A municipality is authorized and empowered to own, maintain, operate, improve, and extend, or otherwise acquire, and to sell, lease, or otherwise dispose of, in accordance with and in any situation or manner not prohibited by law, its communications plant for the furnishing of communications services within or without the corporate limits of the municipality, for public, domestic, commercial, and industrial use, and for the provision of communications service.  For the aforesaid purposes, the municipality may hire, lease, purchase, own, hold, and acquire by contract, agreement, or eminent domain proceedings any buildings, land, rights of way, and any other real property necessary or convenient to the operation of the communications plant, and may use any public highway over which it may be necessary or desirable to pass with the poles and wire of the same, provided that the use of such public highway for the purpose of public travel is not thereby unnecessarily impaired.  These powers may be exercised through a taking by eminent domain in the manner prescribed by law.  All of the foregoing powers are in addition to and not in substitution for or in limitation of any other powers conferred by law.
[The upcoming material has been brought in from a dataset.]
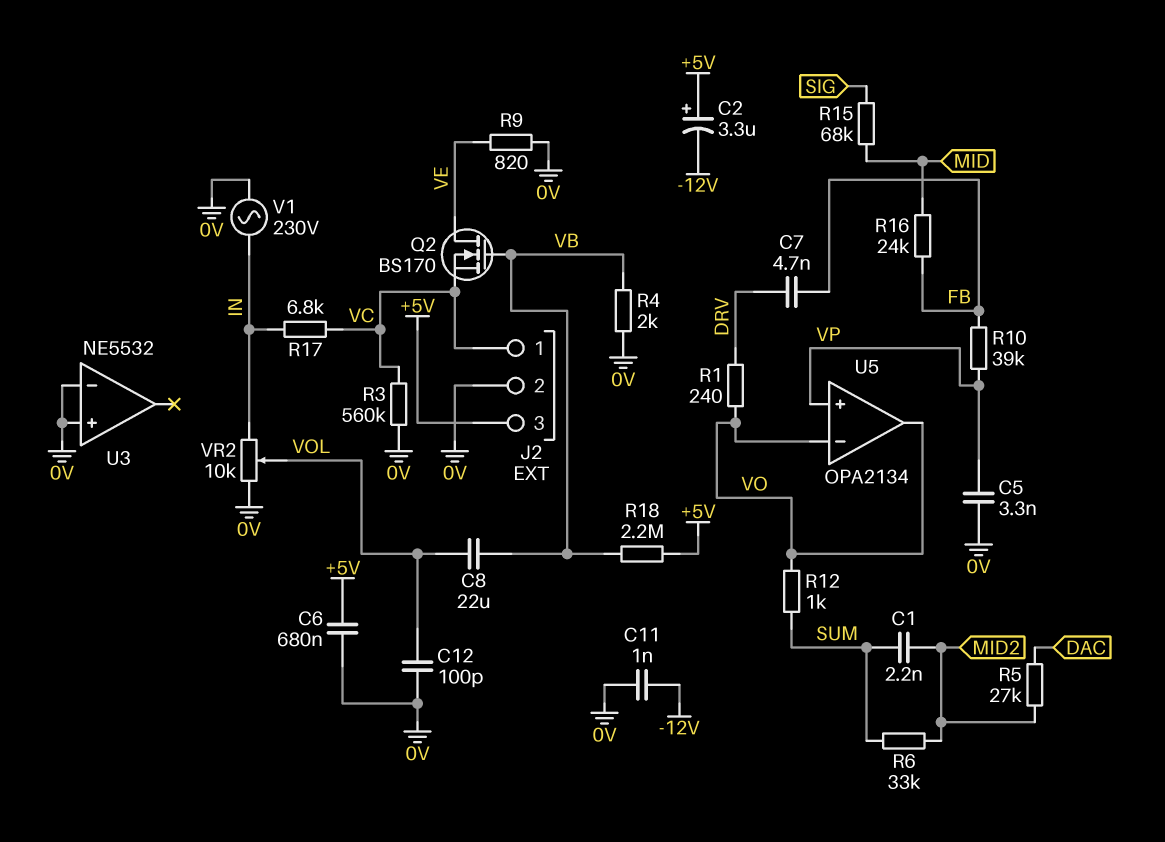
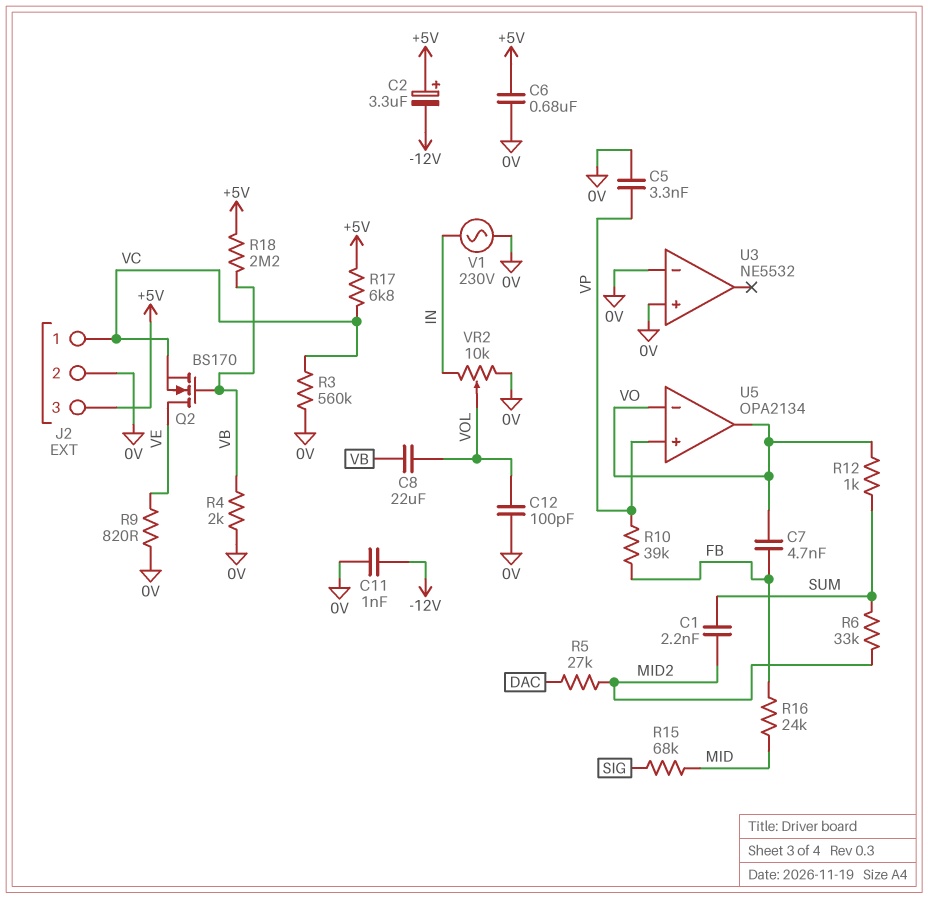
C7: 4.7nF (DRV, FB) -> 4.7nF (FB, VO)
R1: 240 (DRV, VO) -> none
R17: 6.8k (IN, VC) -> 6.8k (+5V, VC)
Municipalities are not allowed to raise taxes to finance these networks or pay the debt incurred from them:

A municipality’s operation of any communications plant shall be supported solely by the revenues derived from the operation of such communications plant, except that portion which is used for its own municipal purposes.

To the extent that a municipality constructs communication infrastructure with the intent of providing communications services, whether wholesale or retail, the municipality shall ensure that any and all losses from these businesses, or in the event these businesses are abandoned or curtailed, any and all costs associated with the investment in communications infrastructure, are not borne by the municipality’s taxpayers.

Ideally, a broadband network would be supported solely by revenues from subscribers.  However, we do not believe a community should be prevented, if it so chooses, to subsidize a broadband network with tax revenue.  These networks are a public good in the economic sense – they improve local government efficiency, increase opportunities at the schools and encourage economic development.  Much like the libraries, police departments, and public transit, we believe a community should have the right to raise money from everyone in the community (via taxes) because public goods benefit everyone.  Citizens may always choose to sell the network if they choose.  In fact, the Burlington, Vermont network has been valued at twice what it has cost to build.

Since this rule has passed, some have been greatly disappointed in that the VTA has chosen to focus more on encouraging privately broadband networks rather than the intended role of spurring public owned networks.

Nonetheless, a group calling themselves the East Central Vermont Fiber Network, comprised of twenty-some towns has banded togetherand created a plan to bring a universal fiber-to-the-home network to their communities.  Tim Nulty, original General Manager of Burlington Telecom, has spearheaded the effort.  Though they originally anticipated securing funding in Fall 2008, the collapse of the economy has delayed that crucial step.